Recently, the five cancer centers of the University of California produced a detailed critical review of the existing literature on the subject, due to the lack of randomized studies (8). The Delphi technique was used to identify clinical case scenarios and to decide on the appropriateness of postmastectomy RT for each scenario. Consensus to omit RT was reached for cases with stage IIA and IIB disease with a pathological complete response or pathologically node negative. RT was instead suggested, also when a pathological complete response was reached after NAST, for stage IIIC disease and for all patients with initial stage IIB or IIIA, but pathologically node positive. Consensus favoring RT was also reached for triple-negative and HER2-positive cases. However, areas of controversy remain: No consensus was reached for the scenario represented by a 40-year-old patient with initial stage IIB disease, residual high grade invasive cancer but pathologically negative nodes. As far as RT volumes are concerned, no consensus was reached on the appropriateness of treating the supraclavicular region (judged as appropriate by a minority), whereas the inclusion of chest wall in the treated volume and the omission of a posterior axillary field reached a 100% consensus. A subgroup of patients aged more than 40, with clinical stage II disease, oestrogen receptor-positive subtype, obtaining pathological complete response or with 0–3 pathologically positive nodes without lymphovascular invasion or extracapsular extension was considered to have a less than 10% risk of locoregional failure also without postsurgical RT. Unfortunately, for this subgroup also the indications to NAST followed by mastectomy are relatively weaker. Factors favoring the indication to postmastectomy RT, apart from the advanced clinical and pathological stage, are instead young age, triple-negative receptor status, lymphovascular invasion, and extracapsular extension.

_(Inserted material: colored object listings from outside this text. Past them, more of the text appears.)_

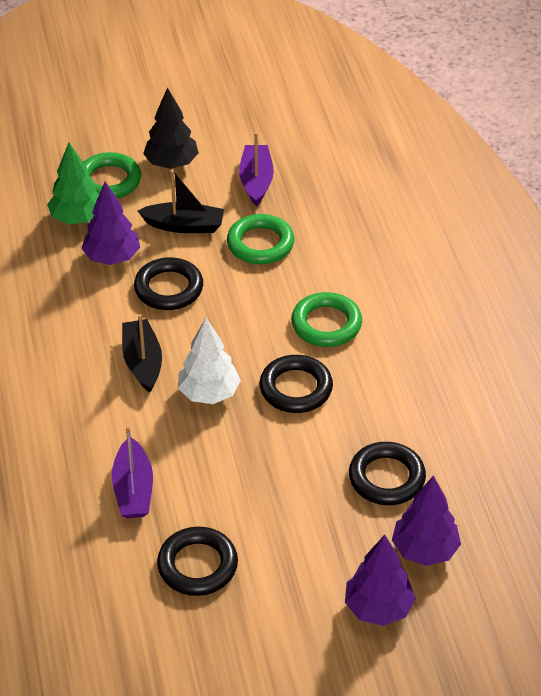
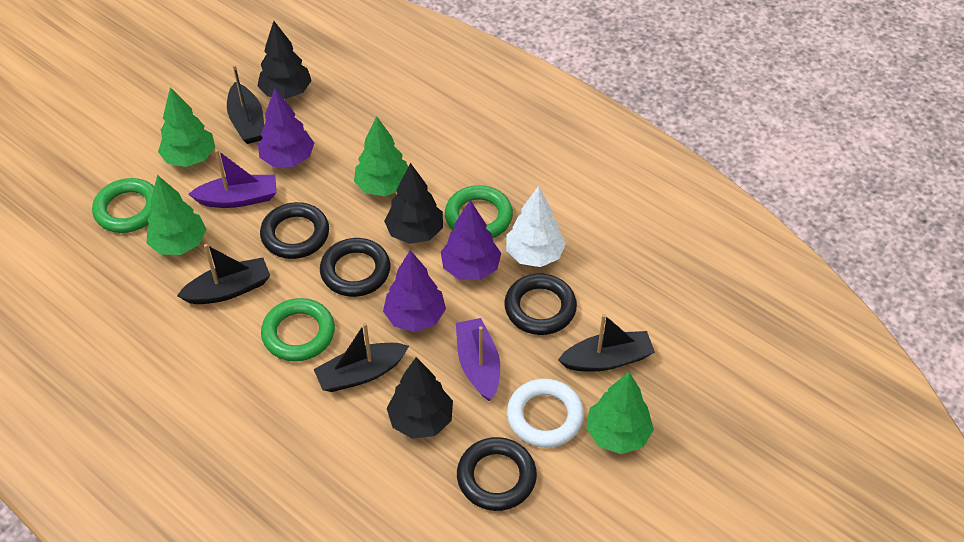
black boat: 2 -> 4
black tree: 1 -> 3
green tree: 1 -> 4
white ring: 0 -> 1

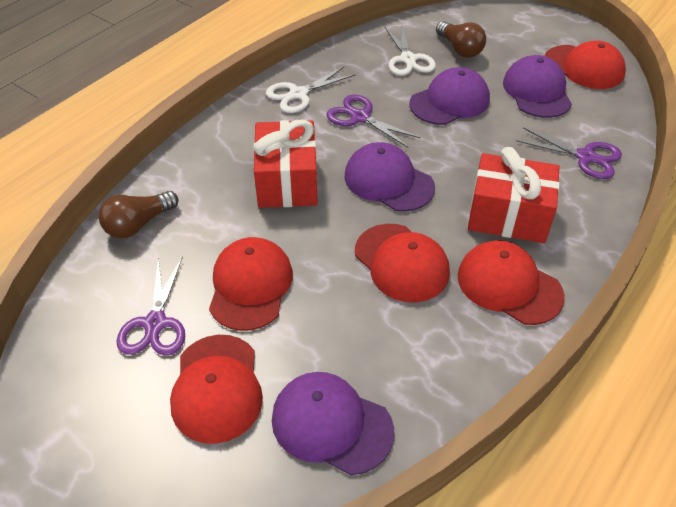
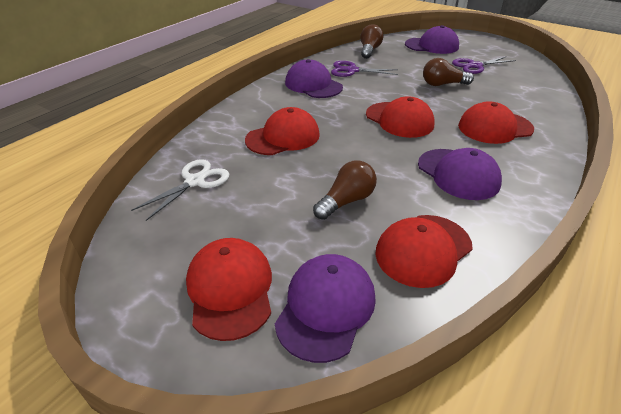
brown light bulb: 2 -> 3
purple scissors: 3 -> 2
red gift: 2 -> 0
white scissors: 2 -> 1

Future Efforts to Better Tailor Treatment to the Individual Patient
In the era of genomics, it is not surprising that biological factors are increasingly studied to define subsets of patients to be treated more aggressively. It has been suggested, for example, that test containing signatures for proliferation, such as the 21 gene recurrence score, can predict response to chemotherapy (9). The identification of genetic/biomolecular markers better defining the disease aggressiveness could also help to select cases requiring postoperative RT in properly studied perspective series. Meanwhile, it is possible to imagine that the response to neoadjuvant chemotherapy itself might be used to discriminate patients who will not need postoperative RT or more extended treated volumes. This is the subject, for example, of the NSABP B-51/RTOG 1304 clinical trial designed for patients who present with positive axillary nodes (fine needle aspiration or core needle biopsy) resulting histologically negative after chemotherapy: They will be randomized to receive or not postmastectomy chest wall and regional nodal RT or to receive postlumpectomy breast plus regional nodal RT versus breast RT only.

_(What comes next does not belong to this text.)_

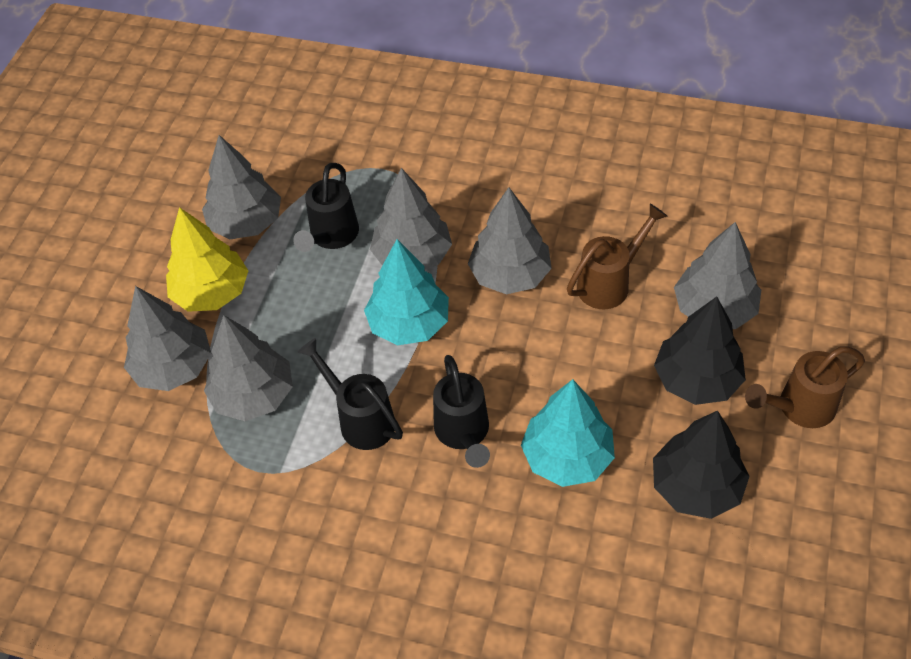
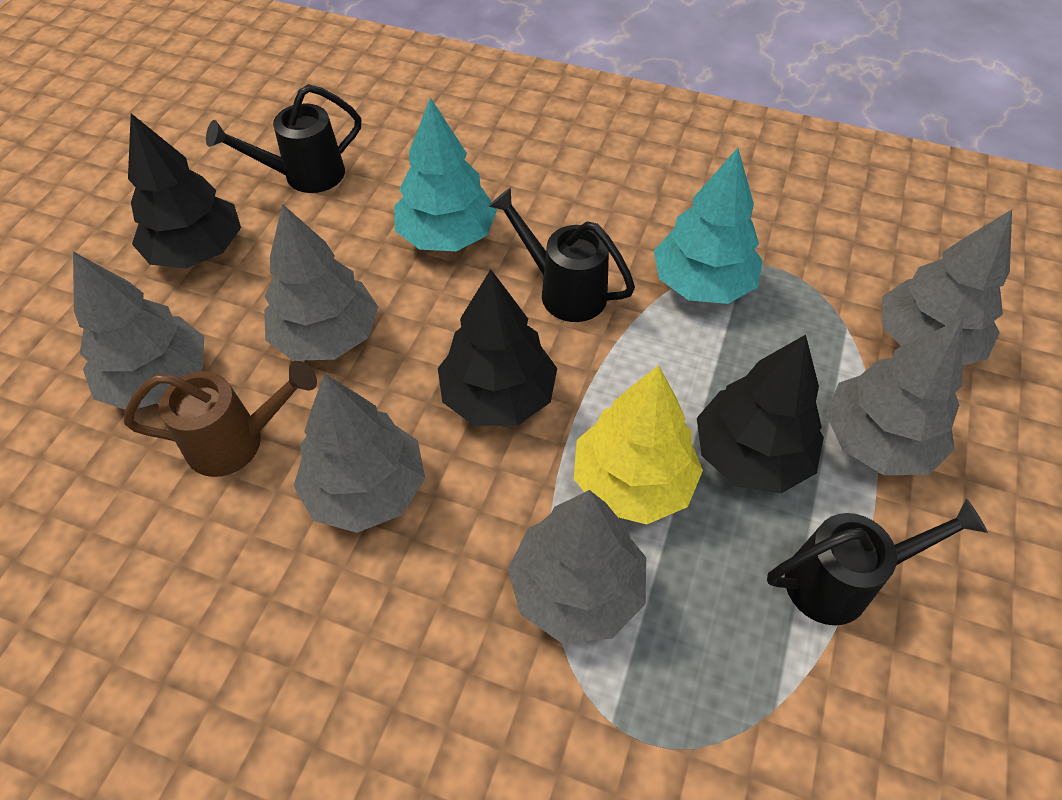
black tree: 2 -> 3
brown watering can: 2 -> 1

RT issues after NAST are partly unresolved. Some clear cut indications to postoperative RT after both BCS and mastectomy have been already defined. However, more studies should be conducted, exploring the prognostic and predictive efficacy of the different biological, genetic, pathological and clinical factors, to adequately define the clinical scenarios in which postoperative RT is really needed and the radiobiological and technical parameters of choice in the different subsets of patients.